O Comissario do Châtelet depois de tomar conhecimento das notas que lhe enviava o Lieutenant e de interrogar o preso, remetia o processo verbal do interrogatorio, juntamente com sua opinião fundamentada sobre os motivos da prisão, ao proprio Lieutenant, que resolvia se a prisão devia ou não ser mantida. Nos casos mais importantes uma comissão especial, composta de magistrados, é que interrogava os presos. Já não se podia dizer, portanto, que os detidos na Bastilha não eram sujeitos a julgamento.

Reconhecida a injustiça de uma prisão, nova "ordem do Rei" mandava pôr em liberdade o preso. E o melhor é que este era indenizado, quer com uma boa soma em dinheiro, quer com uma pensão vitalicia, quer ainda um emprego público.

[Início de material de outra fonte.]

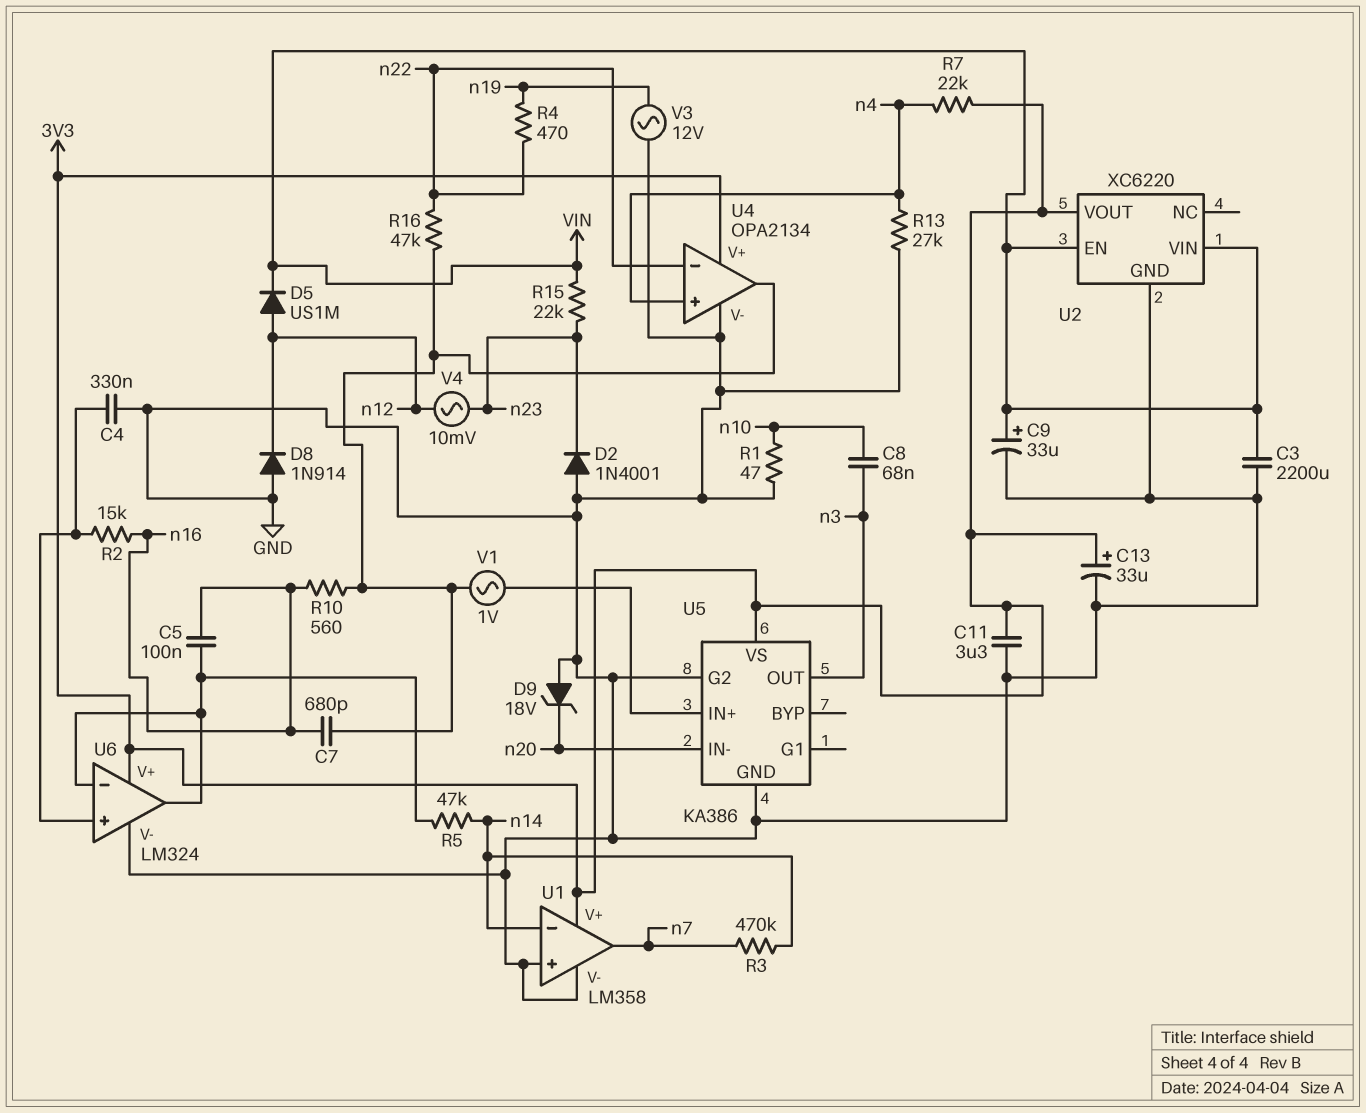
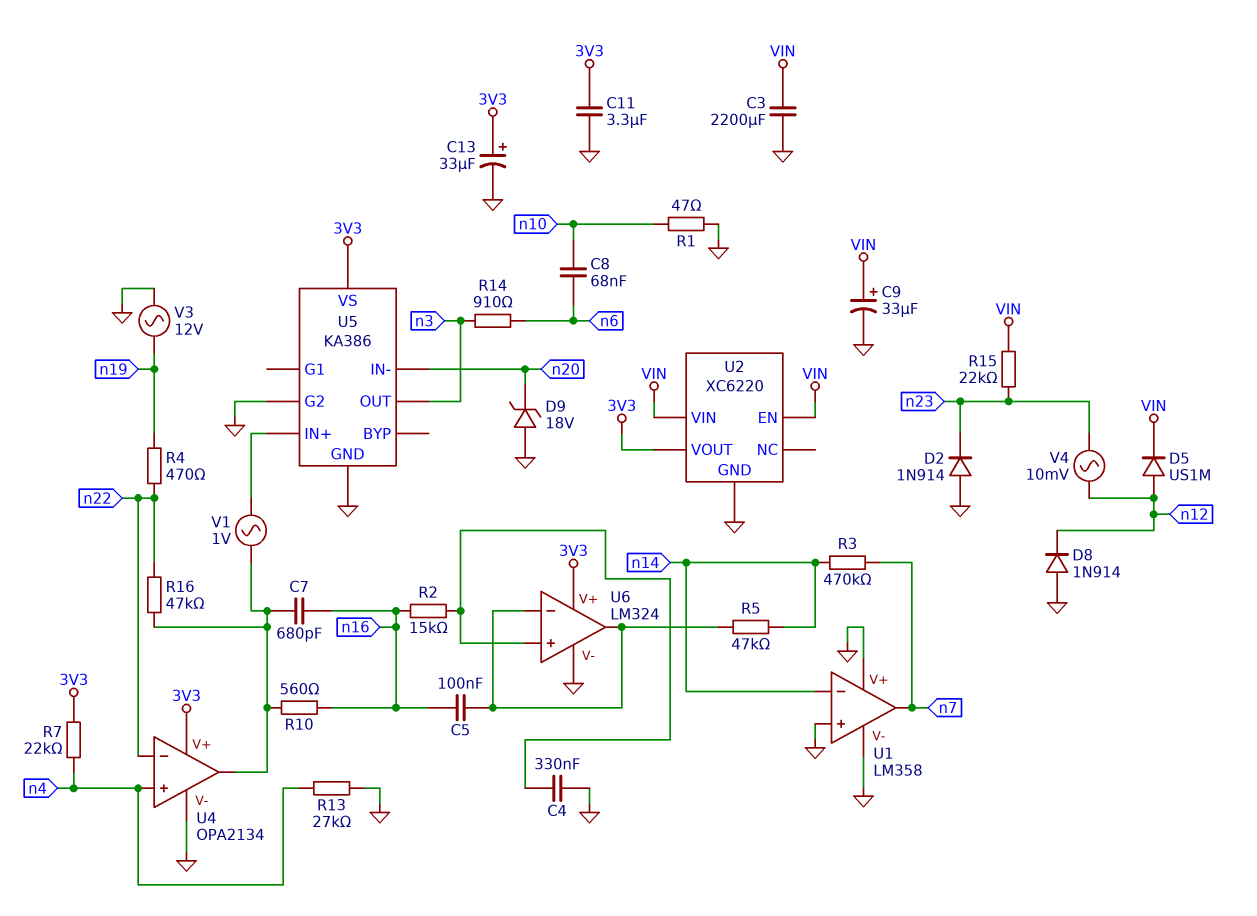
C8: 68nF (n3, n10) -> 68nF (n6, n10)
D2: diode 1N4001 (A GND, K n23) -> diode 1N914 (A GND, K n23)
R14: none -> 910 (n3, n6)
U1 pin V+: 3V3 -> GND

No reinado de Luís XVI os conselheiros do Parlamento, juizes da mais alta Côrte de justiça de França, inspecionavam a Bastilha com a mesma liberdade que as outras prisões. Por fim, o Ministro Breteuil determinou que nenhuma ordem de prisão fosse aceita pelo Lieutenant da Policia se não indicasse a duração e os motivos da pena.

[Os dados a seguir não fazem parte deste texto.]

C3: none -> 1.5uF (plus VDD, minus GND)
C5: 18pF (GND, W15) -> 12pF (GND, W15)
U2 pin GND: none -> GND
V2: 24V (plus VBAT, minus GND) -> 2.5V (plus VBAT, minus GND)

Em 1785 foram praticamente abolidas as "lettres de cachet".

Por outro lado, desde meados do seculo XVIII o Châtelet manda para a fortaleza da porta Santo Antonio, por sua propria autoridade, sem intervenção do Rei, acusados que estão sendo processados perante aquele tribunal, inclusive por crimes de direito comum.

Destarte a Bastilha foi perdendo progressivamente o carater de prisão de Estado, de prisão do Rei, e muitos anos antes da Revolução já se tornara uma prisão igual às outras, embora muito mais suave, como se verá.

O número de detenções

Ao mesmo tempo que se dava essa evolução, o numero das detenções diminuia. A fortaleza só comportava quarenta e dois presos alojados separadamente. Sob Luís XIV, de 1660 a 1715, recebeu 2.228 prisioneiros, o que representa uma media de 40 por ano; no reinado seguinte, de 1715 a 1774, esse numero elevou-se a 2567, numa media anual de 43; por fim, no reinado de Luís. XVI, baixou a 289, ou seja uma media anual de 19.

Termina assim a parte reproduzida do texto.